Reported cases of colorectal cancer with abnormal branching of the inferior mesenteric artery. In most cases, the superior margin of lymphadenectomy was set at the inferior border of the duodenum at the position where the IMA normally originates from the abdominal aorta or at the plexus of the colic branch of the lumbar splanchnic nerve. (TNM Stage 8th edition of the AJCC-TNM Staging, c clinical, APR abdominoperineal resection, Lap-HAR laparoscopic high anterior resection, Lap-LAR laparoscopic low anterior resection, ND not described, D3 Japanese D3 lymphadenectomy, SMA superior mesenteric artery, IMA inferior mesenteric artery, CHA common hepatic artery, LCA left colic artery, MCA middle colic artery, ICA ileocolic artery, aMCA accessory middle colic artery, SRA superior rectal artery)
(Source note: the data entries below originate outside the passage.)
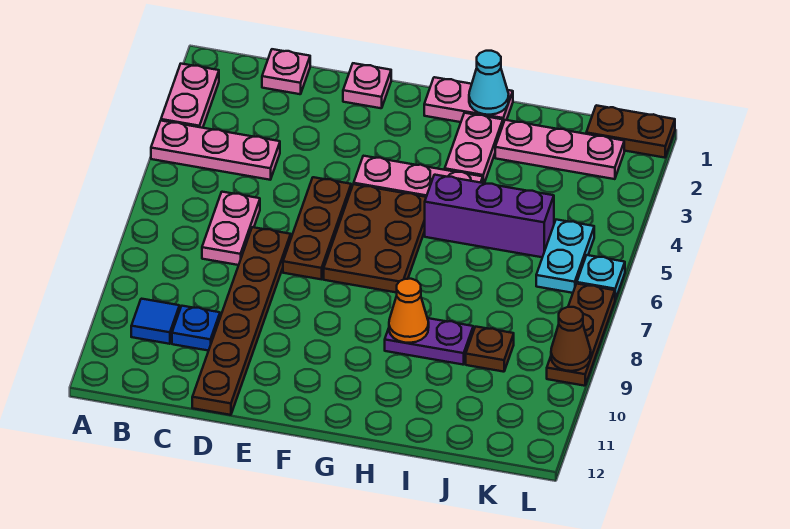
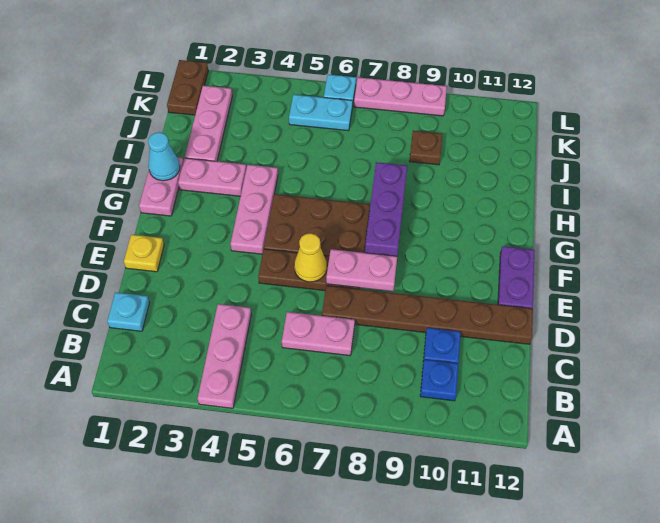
pink plate A2:A3 level 1 -> pink plate E7:E8 level 2
blue tile B10 level 1 -> blue plate B10 level 1
pink plate C1 level 1 -> cyan plate C1 level 1
pink plate E1 level 1 -> yellow plate E1 level 1
none -> yellow cone E6 level 2
purple brick H5:J5 level 1 -> purple brick F8:H8 level 1
purple plate H9:I9 level 1 -> purple plate E12:F12 level 1
orange cone H9 level 2 -> none
brown plate L7:L9 level 1 -> pink plate L7:L9 level 1
brown cone L9 level 2 -> none

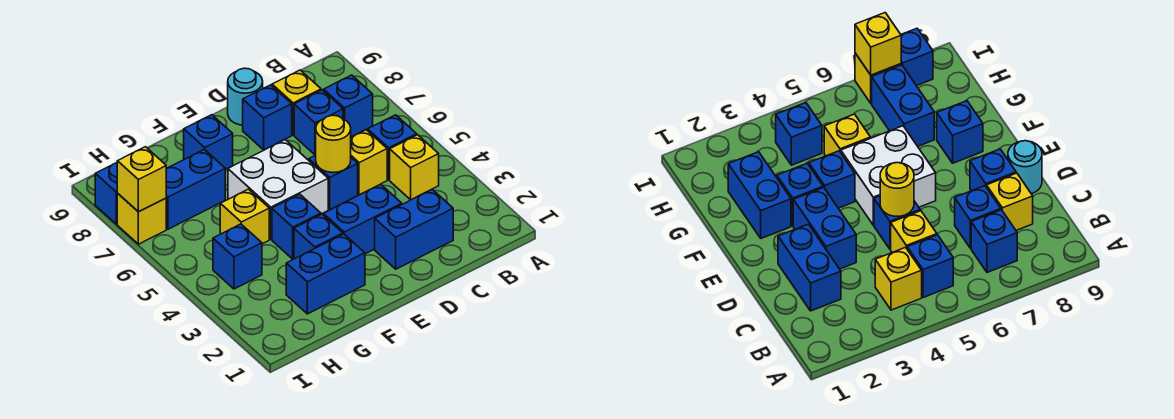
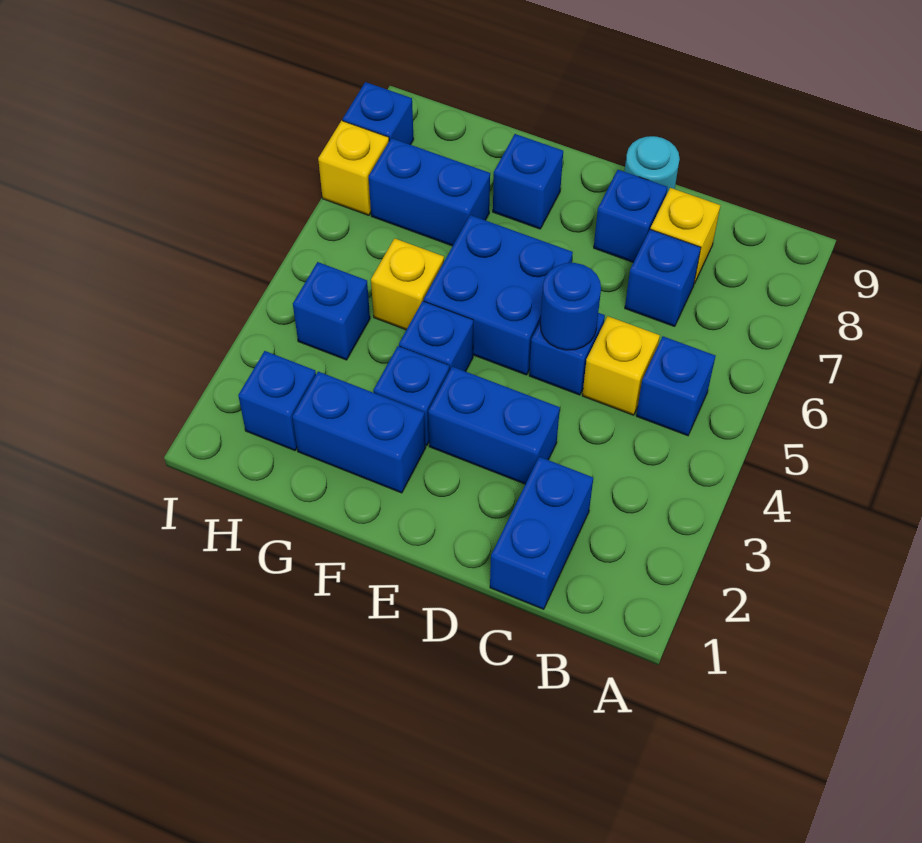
yellow brick B4 level 1 -> none
blue brick B7 level 1 -> blue brick H2 level 1
blue brick C2:D2 level 1 -> blue brick C1:C2 level 1
yellow round brick D5 level 2 -> blue round brick D5 level 2
white brick E5:F6 level 1 -> blue brick E5:F6 level 1
yellow brick I7 level 2 -> none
It has also been reported that preoperative 3D-CT is informative and helpful for surgeons to assess the vascular anatomy, especially the vascular variability around the SMA [14, 16, 17]. Bifurcation abnormalities are uncommon with IMA, however, preoperative confirmation of anatomy of IMA using 3D-CT is useful information for surgeons in left-sided colorectal cancer surgery. In our department, 3D-CT is performed in all cases of colorectal cancer; therefore, bifurcation abnormality of the IMA could be identified preoperatively in this case, and the surgery could be performed safely without intraoperative complications such as vascular injury.

ICG fluorescence imaging has been widely used to evaluate the blood and lymphatic flow for colorectal cancer surgery [18,19,20,21]. The mechanism of sometimes selective illumination of lymph nodes is unclear [22]; however, in the present case, the ICG-fluorescence-illuminated lymphatic flow was observed to end at the position where the IMA normally originates from the abdominal aorta. In this case, the application of the latest equipment of a laparoscopic near-infrared camera system helped us perform complete CME as well as Japanese D3 lymphadenectomy.

Tandler [23, 24] reported that during arterial development of abdominal organs in the fetus measuring 5 mm, several primitive mesenteric arteries arise segmentally from the dorsal aorta and supply their respective primordia. In the early stages of development, longitudinal anastomoses connect the arteries vertically in the dorsal mesentery [23, 24]. However, if abnormal partial disappearance of the primitive mesenteric artery and longitudinal anastomosis occurs, branching abnormalities such as that seen in the present case may occur. The arc of Riolan, a vessel assumed to connect the proximal segments of the MCA and left colic artery has an incidence of 8–10% [25]. It is not clear if this longitudinal anastomosis connecting the SMA and IMA is the same as the arc of Riolan; however, we believe that the bifurcation abnormality of the IMA in this case is unrelated to the arc of Riolan based on the vascular morphology. In this case, only the colic branch from the lumbar splanchnic nerve was found in the position where the IMA normally branches from the abdominal aorta, suggesting that the disappearance of the primitive mesenteric artery of the hindgut during development may have caused the abnormal IMA bifurcation, as discussed by Tandler.

Based on the above, we suspected that the IMA originated from the abdominal aorta and was accompanied by lymphatics during fetal life; however, the root of the IMA disappeared during the developmental process, and lymphatics ascending along the IMA persisted even after the disappearance of the root of the IMA and did not get redirected towards the SMA. Although the extent of lymphadenectomy is not established in such cases, ligation at the bifurcation of IMA was considered to be oncologically appropriate in this case. Since surgical cases of colorectal cancer with abnormal branching of the IMA are rare, further studies are required to validate these findings.

Conclusions

We reported the first case of locally advanced rectal cancer with abnormal branching of the IMA from the SMA in whom safe and appropriate surgery was performed oncologically due to preoperative identification using 3D-CT and intraoperative navigation using ICG administration.